New Scientist Technology - Woman fitted with world's first 'bionic' device

New Scientist Technology - Woman fitted with world's first 'bionic' device:
"A 46-year-old woman has been fitted with the world's first 'bionic' device that is capable of producing coordinated fine hand and arm movement.

"The woman has suffered two strokes that have affected her control over her left arm. On 13 May neuro-rehabilitation experts at the University of Southampton in the UK inserted five implants into the limb, each measuring 1.7 centimetres by 2.4 millimetres. These receive power and stimulation commands from a radio-frequency coil fitted to her arm and connected to a control unit."

Wednesday, May 18, 2005

Captain Cyborg & CNN


Captain Cyborg - that healthcare program in full | Channel Register
:
"Incorrigible self-publicist Kevin Warwick has struck again, easing himself into a spot on CNN's website devoted to 'visionaries'. It renews a long-standing love affair between the cable channel and the Brummie lecturer.

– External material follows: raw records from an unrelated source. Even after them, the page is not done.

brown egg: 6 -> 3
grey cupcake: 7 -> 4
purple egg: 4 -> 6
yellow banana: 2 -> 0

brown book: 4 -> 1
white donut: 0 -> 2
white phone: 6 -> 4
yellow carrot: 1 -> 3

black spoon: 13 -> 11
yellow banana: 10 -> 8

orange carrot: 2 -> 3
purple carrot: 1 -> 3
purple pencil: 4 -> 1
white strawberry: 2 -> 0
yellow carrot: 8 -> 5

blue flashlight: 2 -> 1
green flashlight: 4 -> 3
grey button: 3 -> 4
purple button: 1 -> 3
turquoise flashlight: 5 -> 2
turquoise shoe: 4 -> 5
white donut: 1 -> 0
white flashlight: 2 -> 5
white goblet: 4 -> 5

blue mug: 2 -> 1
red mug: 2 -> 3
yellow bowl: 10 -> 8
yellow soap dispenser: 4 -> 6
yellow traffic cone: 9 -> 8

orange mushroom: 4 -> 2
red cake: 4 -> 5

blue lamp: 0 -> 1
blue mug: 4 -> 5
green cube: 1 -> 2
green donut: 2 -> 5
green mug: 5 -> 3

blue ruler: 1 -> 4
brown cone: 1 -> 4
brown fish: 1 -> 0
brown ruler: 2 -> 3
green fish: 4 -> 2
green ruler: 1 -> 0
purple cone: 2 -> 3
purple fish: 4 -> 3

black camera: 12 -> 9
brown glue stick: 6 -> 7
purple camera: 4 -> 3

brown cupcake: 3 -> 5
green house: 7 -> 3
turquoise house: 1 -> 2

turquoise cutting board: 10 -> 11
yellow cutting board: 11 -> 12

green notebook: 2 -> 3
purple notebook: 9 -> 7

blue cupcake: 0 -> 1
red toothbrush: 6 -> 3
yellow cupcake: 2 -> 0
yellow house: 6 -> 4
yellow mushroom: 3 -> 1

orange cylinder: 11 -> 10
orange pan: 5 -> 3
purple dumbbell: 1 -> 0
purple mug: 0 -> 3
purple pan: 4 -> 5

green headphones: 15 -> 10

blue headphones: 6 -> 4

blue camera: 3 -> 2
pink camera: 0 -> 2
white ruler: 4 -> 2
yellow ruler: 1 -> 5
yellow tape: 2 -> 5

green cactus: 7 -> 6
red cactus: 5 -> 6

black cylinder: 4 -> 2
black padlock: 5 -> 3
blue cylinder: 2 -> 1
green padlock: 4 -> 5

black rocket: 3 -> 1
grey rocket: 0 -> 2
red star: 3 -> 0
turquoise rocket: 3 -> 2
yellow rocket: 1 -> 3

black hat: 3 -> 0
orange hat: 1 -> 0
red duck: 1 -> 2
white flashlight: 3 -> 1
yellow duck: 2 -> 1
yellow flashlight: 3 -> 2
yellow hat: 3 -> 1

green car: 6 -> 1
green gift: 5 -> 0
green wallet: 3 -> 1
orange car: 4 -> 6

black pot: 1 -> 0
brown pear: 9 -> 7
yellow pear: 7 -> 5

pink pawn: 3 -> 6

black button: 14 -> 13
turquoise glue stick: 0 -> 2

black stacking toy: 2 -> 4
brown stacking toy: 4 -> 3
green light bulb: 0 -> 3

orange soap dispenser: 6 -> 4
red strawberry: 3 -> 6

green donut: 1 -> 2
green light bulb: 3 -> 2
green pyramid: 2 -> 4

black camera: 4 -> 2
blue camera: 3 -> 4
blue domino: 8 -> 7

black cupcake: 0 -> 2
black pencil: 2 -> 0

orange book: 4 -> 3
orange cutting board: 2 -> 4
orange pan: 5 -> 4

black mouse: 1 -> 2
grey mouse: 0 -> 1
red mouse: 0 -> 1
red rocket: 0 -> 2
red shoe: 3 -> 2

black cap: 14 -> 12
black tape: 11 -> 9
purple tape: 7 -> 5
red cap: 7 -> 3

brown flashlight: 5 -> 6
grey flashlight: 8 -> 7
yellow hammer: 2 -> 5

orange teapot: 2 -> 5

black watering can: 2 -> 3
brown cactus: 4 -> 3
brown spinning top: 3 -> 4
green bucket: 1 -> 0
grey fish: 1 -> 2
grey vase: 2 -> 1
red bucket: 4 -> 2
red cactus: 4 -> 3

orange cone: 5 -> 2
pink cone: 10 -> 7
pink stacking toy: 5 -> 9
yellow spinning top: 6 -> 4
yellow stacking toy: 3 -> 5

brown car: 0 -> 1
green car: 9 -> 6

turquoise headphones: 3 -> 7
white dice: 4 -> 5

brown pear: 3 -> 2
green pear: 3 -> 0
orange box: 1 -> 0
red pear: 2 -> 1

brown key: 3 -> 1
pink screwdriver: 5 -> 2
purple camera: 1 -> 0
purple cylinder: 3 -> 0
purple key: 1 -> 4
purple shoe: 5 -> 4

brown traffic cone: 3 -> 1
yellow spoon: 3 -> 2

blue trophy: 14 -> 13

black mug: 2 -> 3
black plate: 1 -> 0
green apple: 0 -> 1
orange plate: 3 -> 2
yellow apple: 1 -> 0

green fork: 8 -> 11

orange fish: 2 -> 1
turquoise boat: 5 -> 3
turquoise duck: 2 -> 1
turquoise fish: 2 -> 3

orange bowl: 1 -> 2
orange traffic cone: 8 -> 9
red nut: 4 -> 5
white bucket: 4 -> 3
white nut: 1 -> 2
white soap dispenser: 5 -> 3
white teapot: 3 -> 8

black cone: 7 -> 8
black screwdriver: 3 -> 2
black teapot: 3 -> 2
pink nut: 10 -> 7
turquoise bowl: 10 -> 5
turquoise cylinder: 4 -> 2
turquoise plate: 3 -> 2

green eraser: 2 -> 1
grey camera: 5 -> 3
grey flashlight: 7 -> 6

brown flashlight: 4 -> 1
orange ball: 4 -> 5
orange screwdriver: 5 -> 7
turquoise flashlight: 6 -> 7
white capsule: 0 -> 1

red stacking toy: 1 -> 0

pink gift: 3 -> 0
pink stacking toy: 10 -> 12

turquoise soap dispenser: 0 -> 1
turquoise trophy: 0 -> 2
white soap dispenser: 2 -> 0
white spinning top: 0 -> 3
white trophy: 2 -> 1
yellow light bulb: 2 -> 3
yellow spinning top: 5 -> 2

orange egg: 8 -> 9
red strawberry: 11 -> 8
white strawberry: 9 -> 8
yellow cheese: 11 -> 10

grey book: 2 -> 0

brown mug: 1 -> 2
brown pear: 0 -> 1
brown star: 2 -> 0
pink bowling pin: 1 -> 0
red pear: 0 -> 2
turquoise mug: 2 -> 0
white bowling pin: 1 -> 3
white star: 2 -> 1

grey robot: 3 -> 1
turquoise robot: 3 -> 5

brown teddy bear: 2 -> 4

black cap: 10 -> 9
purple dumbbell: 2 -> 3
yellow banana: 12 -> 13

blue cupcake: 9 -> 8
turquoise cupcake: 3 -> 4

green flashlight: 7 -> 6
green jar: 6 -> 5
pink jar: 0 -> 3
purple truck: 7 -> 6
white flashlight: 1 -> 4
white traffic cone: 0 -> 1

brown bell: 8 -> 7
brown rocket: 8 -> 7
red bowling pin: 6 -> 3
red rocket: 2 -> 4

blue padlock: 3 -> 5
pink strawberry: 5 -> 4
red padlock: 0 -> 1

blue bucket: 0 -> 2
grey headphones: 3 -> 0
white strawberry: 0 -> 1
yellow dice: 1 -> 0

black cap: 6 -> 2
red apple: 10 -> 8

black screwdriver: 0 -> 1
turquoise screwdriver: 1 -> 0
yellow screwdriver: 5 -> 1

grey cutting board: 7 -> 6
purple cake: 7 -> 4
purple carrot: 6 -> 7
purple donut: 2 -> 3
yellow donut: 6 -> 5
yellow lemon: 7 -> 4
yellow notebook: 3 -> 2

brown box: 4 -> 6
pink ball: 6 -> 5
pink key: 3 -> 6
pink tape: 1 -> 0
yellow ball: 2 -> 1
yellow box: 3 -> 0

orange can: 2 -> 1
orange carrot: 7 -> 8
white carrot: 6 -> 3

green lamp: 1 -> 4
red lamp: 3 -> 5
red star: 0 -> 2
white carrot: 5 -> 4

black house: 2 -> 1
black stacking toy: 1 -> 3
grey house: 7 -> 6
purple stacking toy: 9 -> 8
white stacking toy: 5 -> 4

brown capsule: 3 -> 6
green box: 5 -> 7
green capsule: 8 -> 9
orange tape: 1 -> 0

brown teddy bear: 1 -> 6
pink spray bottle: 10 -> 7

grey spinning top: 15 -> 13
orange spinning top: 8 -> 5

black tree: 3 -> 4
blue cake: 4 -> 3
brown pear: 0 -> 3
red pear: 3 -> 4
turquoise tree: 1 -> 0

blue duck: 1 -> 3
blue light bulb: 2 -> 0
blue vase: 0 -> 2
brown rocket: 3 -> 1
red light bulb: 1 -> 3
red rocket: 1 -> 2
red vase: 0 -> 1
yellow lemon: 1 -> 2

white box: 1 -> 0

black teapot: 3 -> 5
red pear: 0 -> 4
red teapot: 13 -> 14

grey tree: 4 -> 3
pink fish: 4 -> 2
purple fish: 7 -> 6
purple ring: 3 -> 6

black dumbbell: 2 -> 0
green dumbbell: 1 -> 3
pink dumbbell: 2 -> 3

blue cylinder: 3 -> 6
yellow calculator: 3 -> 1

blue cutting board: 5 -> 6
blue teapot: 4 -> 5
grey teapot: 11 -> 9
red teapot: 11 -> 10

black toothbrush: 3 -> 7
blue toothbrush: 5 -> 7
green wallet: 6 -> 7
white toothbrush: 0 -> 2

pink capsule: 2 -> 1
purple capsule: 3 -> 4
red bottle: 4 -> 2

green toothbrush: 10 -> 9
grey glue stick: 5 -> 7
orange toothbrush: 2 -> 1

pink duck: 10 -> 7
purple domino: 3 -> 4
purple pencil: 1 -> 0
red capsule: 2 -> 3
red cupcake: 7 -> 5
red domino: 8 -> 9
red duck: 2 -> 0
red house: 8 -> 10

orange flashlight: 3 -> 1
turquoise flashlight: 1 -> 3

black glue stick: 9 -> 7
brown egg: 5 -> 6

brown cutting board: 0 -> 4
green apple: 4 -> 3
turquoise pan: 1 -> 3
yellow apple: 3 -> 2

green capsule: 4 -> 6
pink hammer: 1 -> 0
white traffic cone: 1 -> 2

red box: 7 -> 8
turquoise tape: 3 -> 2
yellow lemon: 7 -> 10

"Warwick is to cybernetic research what Hello Kitty is to animal husbandry, but thanks to a gullible media he has been able to carve out an additional career as a futurist. Several years ago Warwick had a passive radio tag implanted in his body allowing him to walk through radio-tag compatible doors, and this, he claimed, had transformed him into a cyborg. A subsequent, painful implant was connected to his nervous system.

"Despite ample warnings, few interviewers have pointed out that Warwick's insatiable desire for attention, his irrational fantasies, and his propensity for self-mutiliation make him more representative of a spotty teenager than a mechanically-enhanced superhuman.

"'It's difficult to describe how frustrating it is in the field seeing this man being our spokesman,' Richard Reeve, at Edinburgh University's informatics division told The Guardian last year."

Cyborg Summation in Review of "Revenge of the Sith"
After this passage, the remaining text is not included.